Artificial intelligence (AI) applied by health insurers could help save millions of dirhams a year in fraud and abuse within the UAE healthcare system, analysts say.
Swiss software company Netcetera has completed a successful trial of its latest technology using an AI model in a major health insurer, spotting almost 37,000 suspicious claims made by more than 4,000 doctors between 2016-17, reports The National.
The suspicious claims detected totalled AED21m ($5.7m) and would normally have gone unnoticed by insurers, who would end up paying for unnecessary treatments given by hospitals and clinics.
The AI model built into the claim system will recognise pattern of prescriptions and raise a red flag when a doctor delivers an abnormal course of treatment.
Mr Kiril Milev, managing director of Netcetera Middle East, said, “In many cases, suspect claims are not always fraudulent, but can be general misuse and waste.

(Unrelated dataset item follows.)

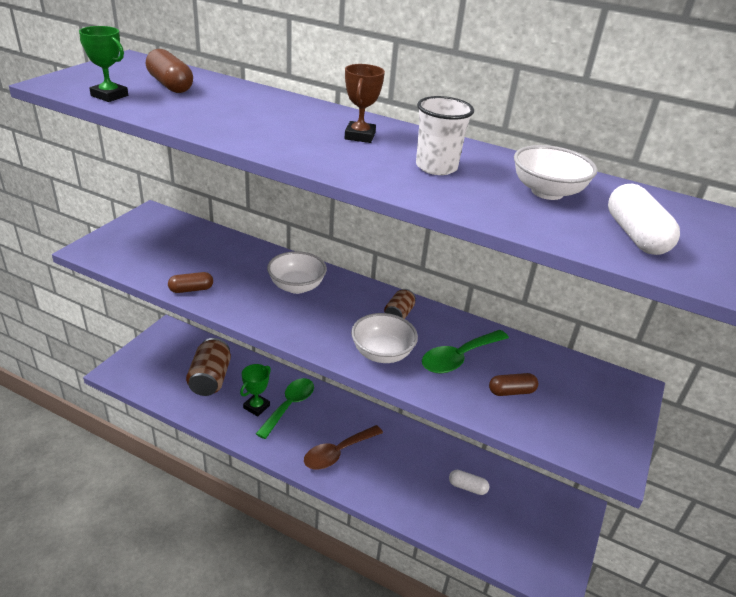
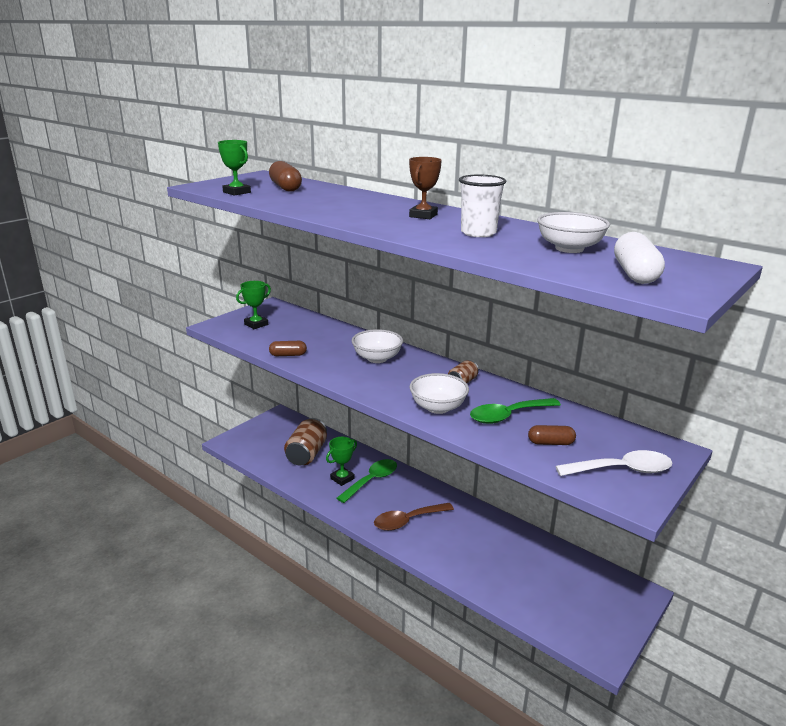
camera: 15 degrees right, 10 degrees down
(140, 244) = (256, 324): none -> green trophy
(467, 487) = (527, 562): white capsule -> none
(590, 421) = (622, 470): none -> white spoon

“If doctors don’t want to take risks, they will prescribe the most expensive treatment available. This is not always appropriate.
“Sometimes members will try to get some kind of care or treatment they are not entitled to.
“In general, waste and abuse is happening everywhere but in countries like the UAE, the problem is systematic as it is driven by the way people are contracted to offer certain treatments to avoid risk and maximise profits.”
Over-prescription has been a common problem in the country, wasting billions of dirhams each year. Doctors who regularly over-prescribe risk being blacklisted by insurance companies.